L’Italia non è proprio a digiuno su questo argomento. Siena, per esempio, fu la prima città capoluogo di provincia a sperimentare la “zona blu” nel centro storico. Era il 1965. Trentaquattro anni prima di Pontevedra. Ma Siena si è fermata all’interno delle mura. Che comunque non è poco. Montepulciano fece un referendum nel 1989. Vinse il sì alla chiusura, anche lì solo del centro storico però, che cominciò ad esser servito dal “Pollicino” un bus pubblico di dimensioni ridotte.  Ci provò anche Chiusi, allo Scalo, chiudendo il centro il sabato pomeriggio. Ma durò solo una stagione, i commercianti mugugnavano e il Comune ci ripensò…

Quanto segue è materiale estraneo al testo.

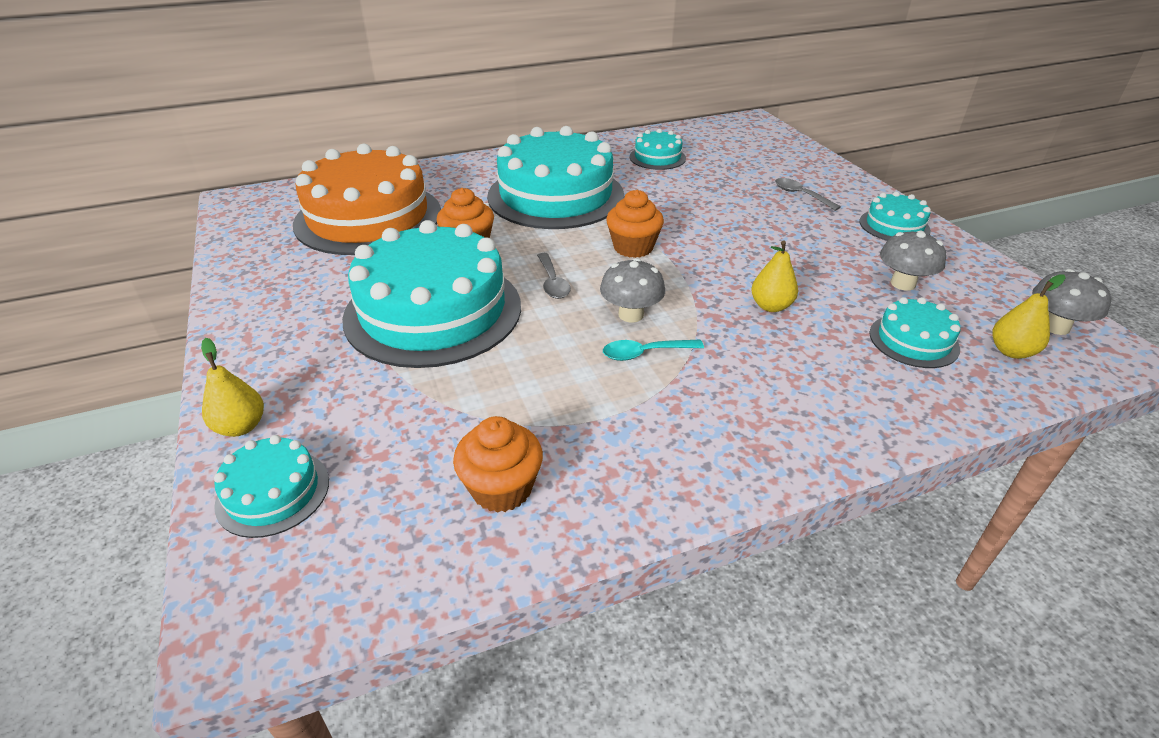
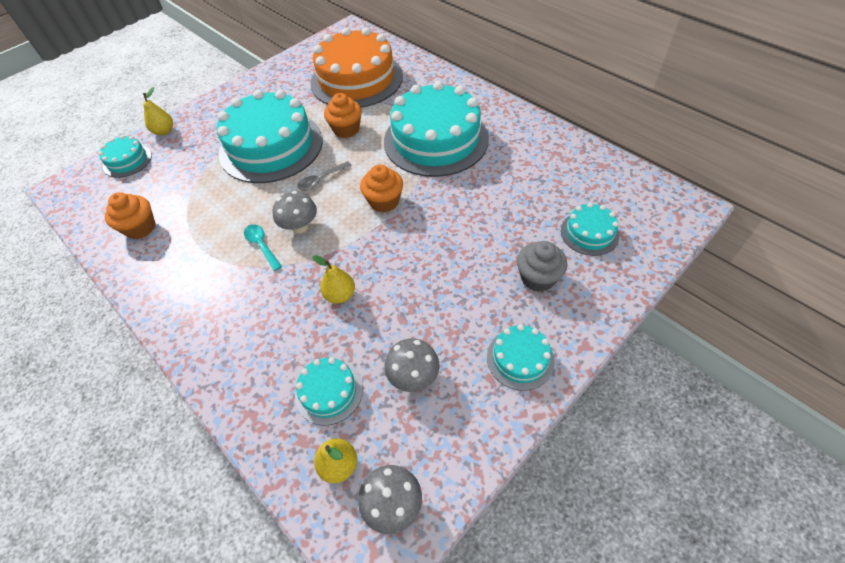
camera: 70 degrees right, 15 degrees up
(657, 157) = (543, 169): turquoise cake -> turquoise cake (589, 233)
(800, 195) = (538, 278): grey spoon -> grey cupcake

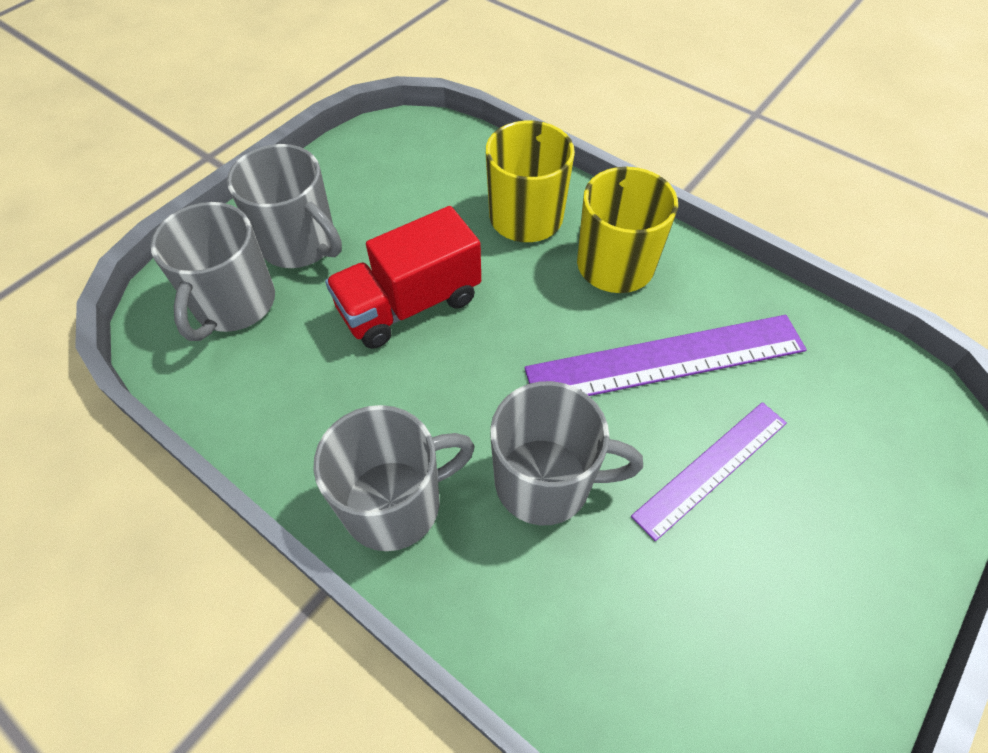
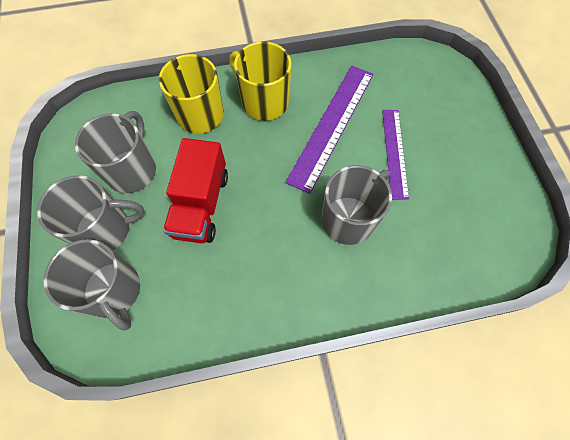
camera: 50 degrees left, 10 degrees up
(395, 503) = (307, 290): grey mug -> grey mug (132, 169)

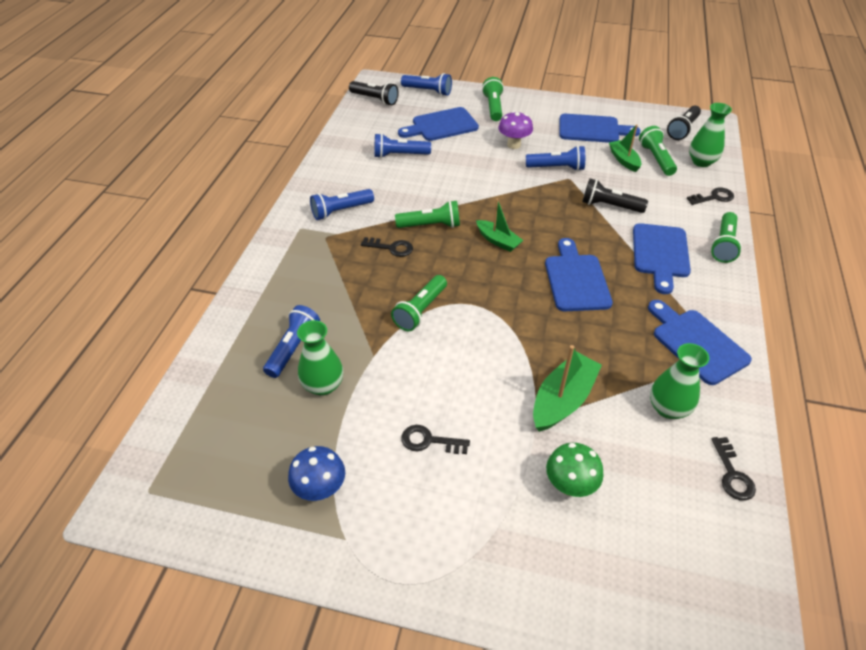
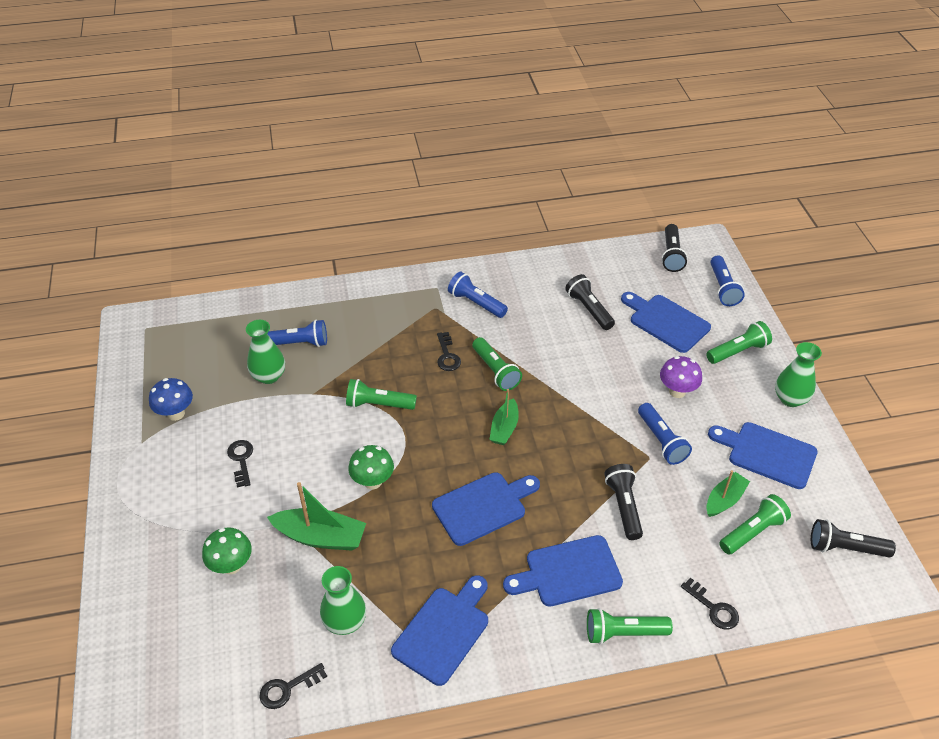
camera: 65 degrees right, 0 degrees up
(399, 155) = (589, 309): blue flashlight -> black flashlight
(513, 342) = (373, 481): none -> green mushroom
(592, 129) = (767, 454): blue cutting board -> blue cutting board turned 135 degrees clockwise
(701, 162) = (783, 582): green vase -> green vase (790, 399)

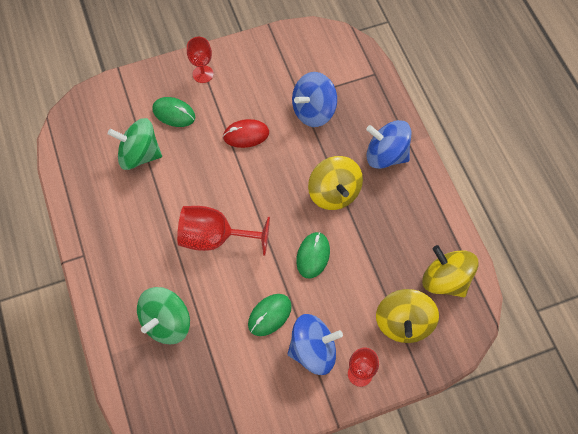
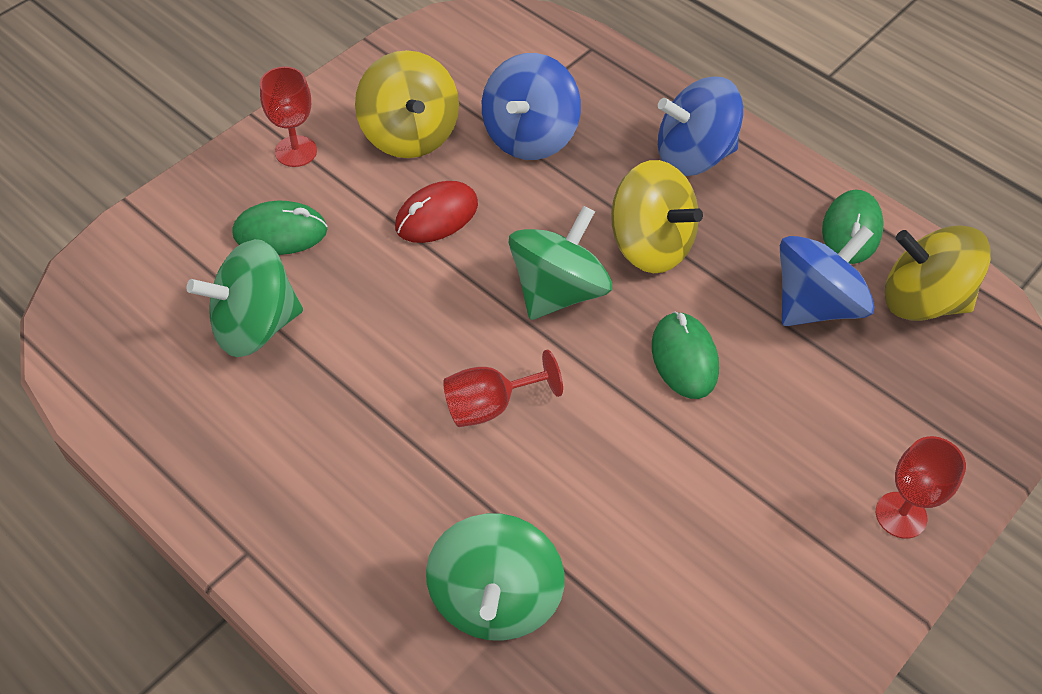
camera: 30 degrees left, 10 degrees down
(214, 238) = (489, 405): red goblet -> red goblet, size x0.61
(269, 315) = (678, 492): green mouse -> green mouse (851, 230)
(277, 197) = (557, 291): none -> green spinning top
(313, 350) = (795, 515): blue spinning top -> blue spinning top (815, 304)
(403, 323) = (908, 396): yellow spinning top -> yellow spinning top (409, 134)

Da allora qualcosa in tal senso è stato fatto a Orvieto e a Castiglione del Lago, solo nei centri storici però. Come a Città della Pieve. Ma sempre con poco coraggio. Zone blu o Ztl molto risicate o attive solo in certi periodi o certi giorni.

Da noi, al di là di qualche lodevole eccezione (vedi Siena e Montepulciano), per il resto poche città hanno avuto la stessa lungimiranza o la determinazione di Pontevedra che ha insistito e addirittura ha progressivamente allargato l’area off limits per le auto. Eppure anche Montepulciano – guarda caso – pur essendo un centro storico abbastanza grande e scomodo dal punto di vista orografico, è oggi la cittadina della zona che registra il trend migliore riguardo al turismo e alla rinascita del commercio e delle attività all’interno delle mura. Segno che la chiusura al traffico non è stata un fattore di debolezza o di disincentivazione, ma al contrario ha favorito la ripresa e il rifiorire della città, che nel 1989 era ugualmente bella, ma certamente più triste, grigia, deserta.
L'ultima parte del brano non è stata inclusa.